O Governo realizou esta sexta-feira um Conselho de Ministros em Guimarães, cidade berço de Portugal, com a cultura a ocupar um lugar central na agenda executiva. Foram aprovadas medidas para as comemorações dos 900 anos da independência nacional, a celebrar em 2028, e ainda um novo regime de mecenato cultural que visa incentivar o investimento privado no setor.

No entanto, a reunião foi ofuscada pela situação crítica de risco máximo de incêndio que assola grande parte do país. O executivo reforçou o estado de alerta e mobilizou meios adicionais de combate a fogos, reconhecendo que a prioridade imediata é a segurança de pessoas e bens.

O primeiro-ministro destacou que "Guimarães é o símbolo da nossa história e é aqui que começamos a preparar o futuro", referindo-se às comemorações do nono centenário.
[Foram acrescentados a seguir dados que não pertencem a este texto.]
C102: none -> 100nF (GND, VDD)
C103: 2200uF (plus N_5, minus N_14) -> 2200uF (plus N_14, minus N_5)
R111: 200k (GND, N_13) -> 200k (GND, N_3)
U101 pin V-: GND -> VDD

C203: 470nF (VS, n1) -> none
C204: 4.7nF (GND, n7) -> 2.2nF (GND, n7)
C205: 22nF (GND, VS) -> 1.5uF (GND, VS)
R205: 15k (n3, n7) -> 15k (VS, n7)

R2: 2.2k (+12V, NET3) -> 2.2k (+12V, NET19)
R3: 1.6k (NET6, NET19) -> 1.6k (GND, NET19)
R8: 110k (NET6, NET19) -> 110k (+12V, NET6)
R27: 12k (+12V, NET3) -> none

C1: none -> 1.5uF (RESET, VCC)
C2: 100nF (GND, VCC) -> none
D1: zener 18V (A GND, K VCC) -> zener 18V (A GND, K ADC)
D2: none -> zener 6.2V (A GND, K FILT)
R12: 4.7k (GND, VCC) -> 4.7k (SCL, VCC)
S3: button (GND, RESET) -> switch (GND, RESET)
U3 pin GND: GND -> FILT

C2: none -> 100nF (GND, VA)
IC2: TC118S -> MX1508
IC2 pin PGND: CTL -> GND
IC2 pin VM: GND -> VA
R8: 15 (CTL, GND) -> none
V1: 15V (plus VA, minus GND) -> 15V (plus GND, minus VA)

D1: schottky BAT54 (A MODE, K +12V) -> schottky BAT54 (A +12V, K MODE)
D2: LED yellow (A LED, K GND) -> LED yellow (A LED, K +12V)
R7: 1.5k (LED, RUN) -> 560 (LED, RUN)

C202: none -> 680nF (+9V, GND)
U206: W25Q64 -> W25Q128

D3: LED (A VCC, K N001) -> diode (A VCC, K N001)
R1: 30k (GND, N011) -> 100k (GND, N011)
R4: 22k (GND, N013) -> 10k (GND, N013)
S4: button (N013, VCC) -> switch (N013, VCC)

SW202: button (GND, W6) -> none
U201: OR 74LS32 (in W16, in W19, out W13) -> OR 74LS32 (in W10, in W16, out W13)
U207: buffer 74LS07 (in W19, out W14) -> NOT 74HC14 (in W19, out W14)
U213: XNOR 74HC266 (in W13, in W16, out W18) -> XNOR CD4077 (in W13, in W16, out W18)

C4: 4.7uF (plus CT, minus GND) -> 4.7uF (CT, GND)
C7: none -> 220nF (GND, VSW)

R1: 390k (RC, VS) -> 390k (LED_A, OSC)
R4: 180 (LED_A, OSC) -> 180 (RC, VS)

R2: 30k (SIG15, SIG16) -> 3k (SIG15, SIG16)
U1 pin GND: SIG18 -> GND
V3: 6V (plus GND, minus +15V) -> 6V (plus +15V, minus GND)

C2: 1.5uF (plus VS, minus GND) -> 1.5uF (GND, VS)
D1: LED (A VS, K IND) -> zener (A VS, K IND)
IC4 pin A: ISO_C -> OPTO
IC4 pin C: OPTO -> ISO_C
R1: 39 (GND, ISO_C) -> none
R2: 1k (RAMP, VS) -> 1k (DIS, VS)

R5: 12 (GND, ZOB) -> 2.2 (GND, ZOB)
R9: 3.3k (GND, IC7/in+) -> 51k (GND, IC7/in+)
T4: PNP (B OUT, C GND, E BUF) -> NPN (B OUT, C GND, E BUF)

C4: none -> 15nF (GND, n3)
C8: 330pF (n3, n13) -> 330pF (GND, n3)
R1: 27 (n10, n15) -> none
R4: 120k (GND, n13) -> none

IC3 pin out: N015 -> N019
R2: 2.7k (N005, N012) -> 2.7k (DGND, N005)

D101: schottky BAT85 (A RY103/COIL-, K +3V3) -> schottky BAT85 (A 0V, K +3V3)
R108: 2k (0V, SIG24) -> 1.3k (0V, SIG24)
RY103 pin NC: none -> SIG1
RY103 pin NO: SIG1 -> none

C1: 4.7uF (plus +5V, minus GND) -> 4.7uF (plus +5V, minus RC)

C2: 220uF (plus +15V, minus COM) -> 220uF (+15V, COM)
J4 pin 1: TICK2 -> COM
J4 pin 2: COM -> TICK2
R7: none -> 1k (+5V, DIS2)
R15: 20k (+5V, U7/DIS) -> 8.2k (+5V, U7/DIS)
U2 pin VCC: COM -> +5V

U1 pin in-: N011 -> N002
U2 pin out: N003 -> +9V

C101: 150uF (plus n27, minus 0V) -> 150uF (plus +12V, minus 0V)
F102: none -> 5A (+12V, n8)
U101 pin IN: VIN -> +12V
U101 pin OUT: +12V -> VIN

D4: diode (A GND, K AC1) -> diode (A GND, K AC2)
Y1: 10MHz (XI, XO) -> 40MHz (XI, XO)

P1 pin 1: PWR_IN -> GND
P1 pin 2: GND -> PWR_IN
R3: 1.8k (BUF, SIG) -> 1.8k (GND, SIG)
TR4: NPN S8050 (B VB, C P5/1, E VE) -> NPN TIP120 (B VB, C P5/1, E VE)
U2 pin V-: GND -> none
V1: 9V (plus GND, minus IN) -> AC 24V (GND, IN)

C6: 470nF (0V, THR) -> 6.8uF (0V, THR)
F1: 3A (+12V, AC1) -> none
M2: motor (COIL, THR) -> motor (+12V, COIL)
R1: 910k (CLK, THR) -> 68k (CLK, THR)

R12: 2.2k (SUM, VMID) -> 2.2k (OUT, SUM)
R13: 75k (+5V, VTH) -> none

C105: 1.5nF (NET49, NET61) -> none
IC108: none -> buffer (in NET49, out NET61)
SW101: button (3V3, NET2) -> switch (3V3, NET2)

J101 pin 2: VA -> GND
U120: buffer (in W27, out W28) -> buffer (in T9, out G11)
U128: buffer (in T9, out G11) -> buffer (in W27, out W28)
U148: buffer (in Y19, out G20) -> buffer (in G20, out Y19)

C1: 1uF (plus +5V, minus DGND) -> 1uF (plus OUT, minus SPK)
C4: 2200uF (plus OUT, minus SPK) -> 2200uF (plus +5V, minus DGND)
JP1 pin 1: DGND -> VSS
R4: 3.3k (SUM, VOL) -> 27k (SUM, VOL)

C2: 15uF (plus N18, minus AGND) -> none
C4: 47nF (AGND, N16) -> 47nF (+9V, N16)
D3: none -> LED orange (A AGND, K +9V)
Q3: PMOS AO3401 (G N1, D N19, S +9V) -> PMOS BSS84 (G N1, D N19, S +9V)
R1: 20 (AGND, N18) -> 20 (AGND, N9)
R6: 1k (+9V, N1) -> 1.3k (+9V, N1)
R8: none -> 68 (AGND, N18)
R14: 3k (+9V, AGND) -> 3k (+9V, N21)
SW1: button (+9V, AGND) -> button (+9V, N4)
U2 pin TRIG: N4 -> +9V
Já o ministro da Cultura anunciou que o novo mecenato permitirá deduções fiscais alargadas para empresas que apoiem projetos culturais, museus e património histórico.

Apesar do foco cultural, os incêndios dominaram as declarações finais, com o Governo a apelar à população para extremar os cuidados e a anunciar a proibição de queimadas e o reforço da vigilância aérea nos distritos mais afetados.